Veltroni legge: «Vi amavo, assassini, perché eravate la città dei Beatles».
È calata la luce, fuori, e adesso si legge, oltre i vetri, un graffito sul muro proprio sulla testa di Veltroni, c’è scritto «Mach 2».
Va avanti e finisce. L’ultima frase è: «Buongiorno, amore mio».
Il titolo del libro mi sembra bellissimo: Quando cade l’acrobata, entrano i clown. Avevo creduto che Veltroni alludesse alla sua recente esperienza politica, invece dice che è una frase di Platini. Veltroni dice che lui i clown, e il circo, li ha sempre odiati, e cerca di mettere in ogni suo libro qualcosa contro il circo e contro i clown, della gente che dovrebbe far ridere e invece fa piangere. Mi torna in mente Buster Keaton, e il dvd su di lui che comincia, più o meno così: «Oggi lo definiscono un genio. È diventato l’idolo degli intellettuali. Ma Keaton non la pensava così. Diceva: “Se ti vesti in modo ridicolo come me non puoi essere un genio”». E mi vien da pensare che una cosa che un po’ fare ridere e un po’ fa piangere, come Buster Keaton, potrebbe essere una bella definizione della letteratura.
Parlano un po’ e poi finisce tutto. Siccome Ori non l’ha detto, Veltroni fa un segno come se firmasse, e Ori riprende il microfono e dice Veltroni è disponibile a firmare i libri.
La mia vicina si alza, scuote la testa e dice «Mi dispiace per lui. Sembra scritto da un bambino di sette anni». Vado fuori a fumare. Esce anche Ori. Un signore gli chiede «Ma le è piaciuto, il libro?». «Moltissimo» dice Ori. «Ah, – dice il signore. – Secondo me sono più belli i suoi. A me questo è sembrato un po’ infantile. Chiunque si intende un po’ di psicologia, lo sa che la violenza è un istinto che abbiamo tutti. E quella cosa là del pareggio, allora sei bestiale anche tu. No no, – dice quel signore a Ori, – ha delle turbe del sé, è un infantilone, è pericoloso lasciarlo parlare».

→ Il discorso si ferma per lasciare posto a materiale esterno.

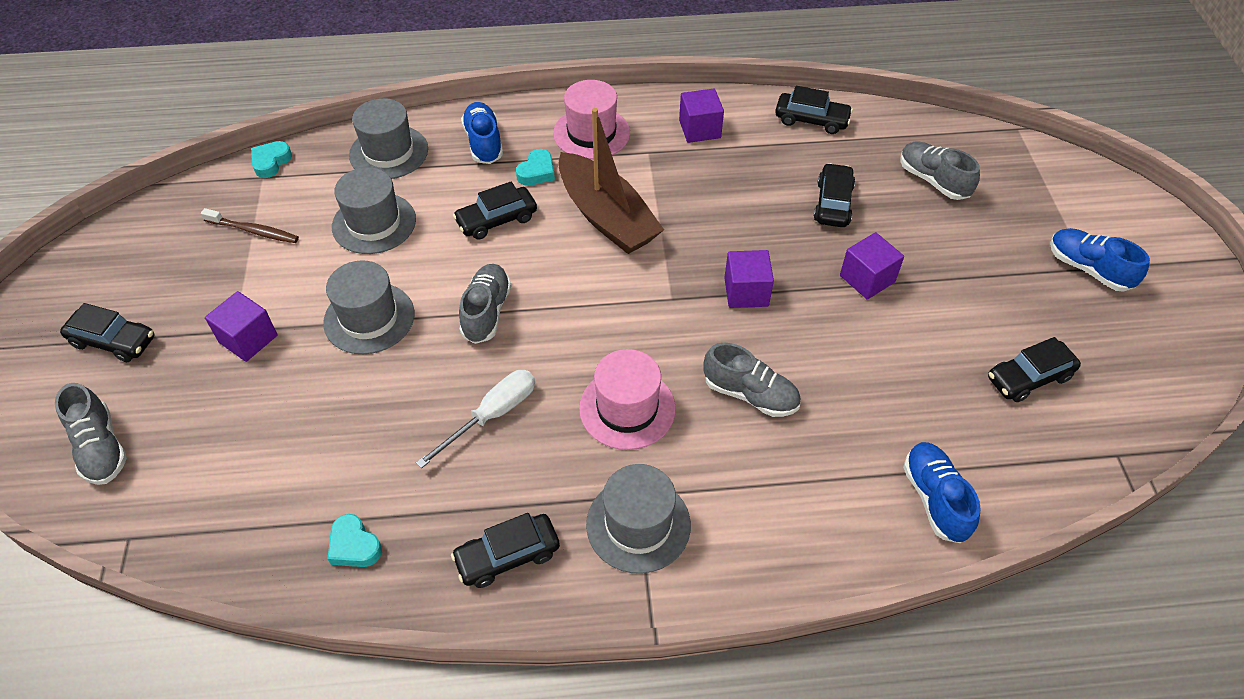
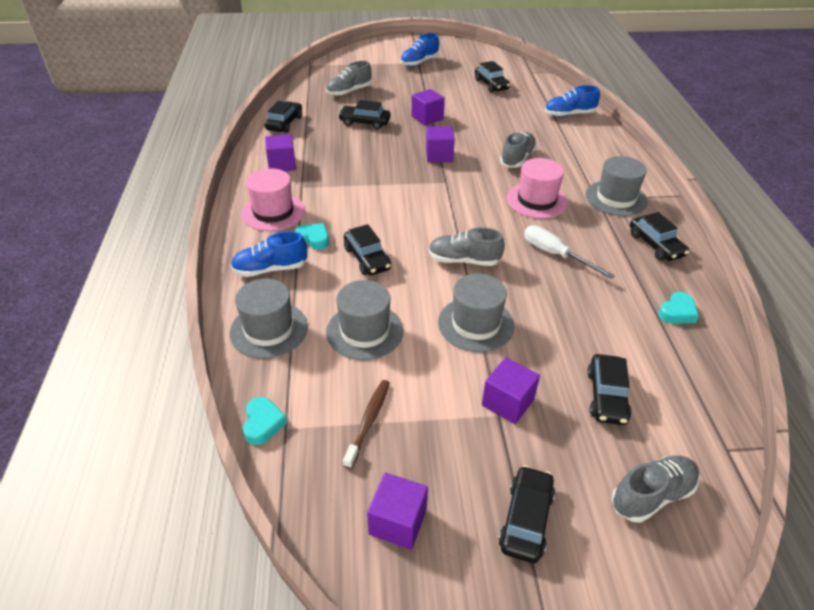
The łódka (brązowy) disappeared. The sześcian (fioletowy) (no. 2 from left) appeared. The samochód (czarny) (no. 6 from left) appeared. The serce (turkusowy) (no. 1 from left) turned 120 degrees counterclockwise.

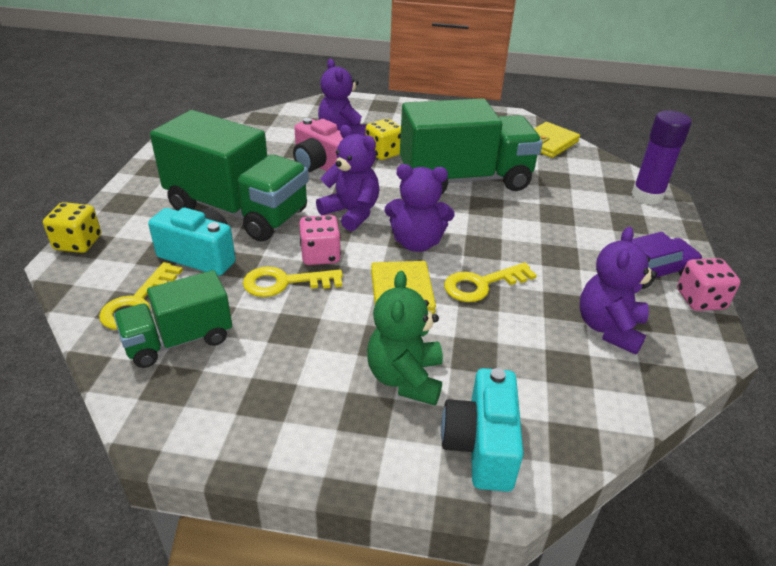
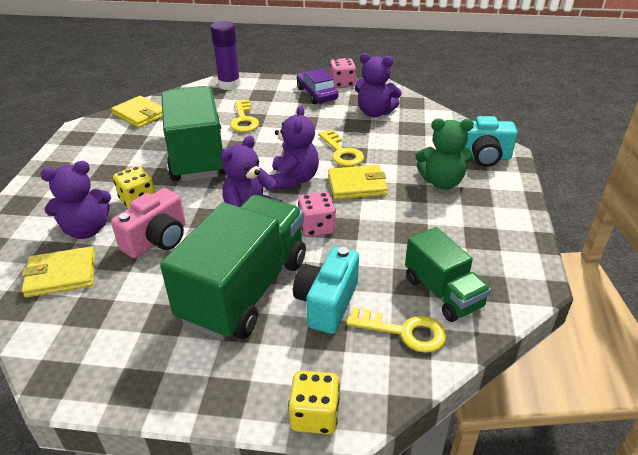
The portfel (żółty) (no. 1 from left) appeared. The klucz (żółty) (no. 2 from left in the first image) moved.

Torno dentro. Veltroni, là in alto, sta firmando degli autografi. C’è la fila. In basso, sotto il pulpito, C’è un signore che parla con Vitali, l’ex sindaco di Bologna. Mi avvicino facendo finta di guardare le copertine. «Lui, – dice quel signore, – dice che tu sei suo cugino». «Oh, senti, – dice Vitali, – io non lo conosco».
Venerdì 7 maggio 2010
Ore 18 e 30
Bologna
Libreria Coop Amabasciatori
Presentazione del libro di Walter Veltroni Quando cade l’acrobata, entrano i clown. Heysel, l’ultima partita, Torino, Einaudi 2010, 70 pp., 9 euro.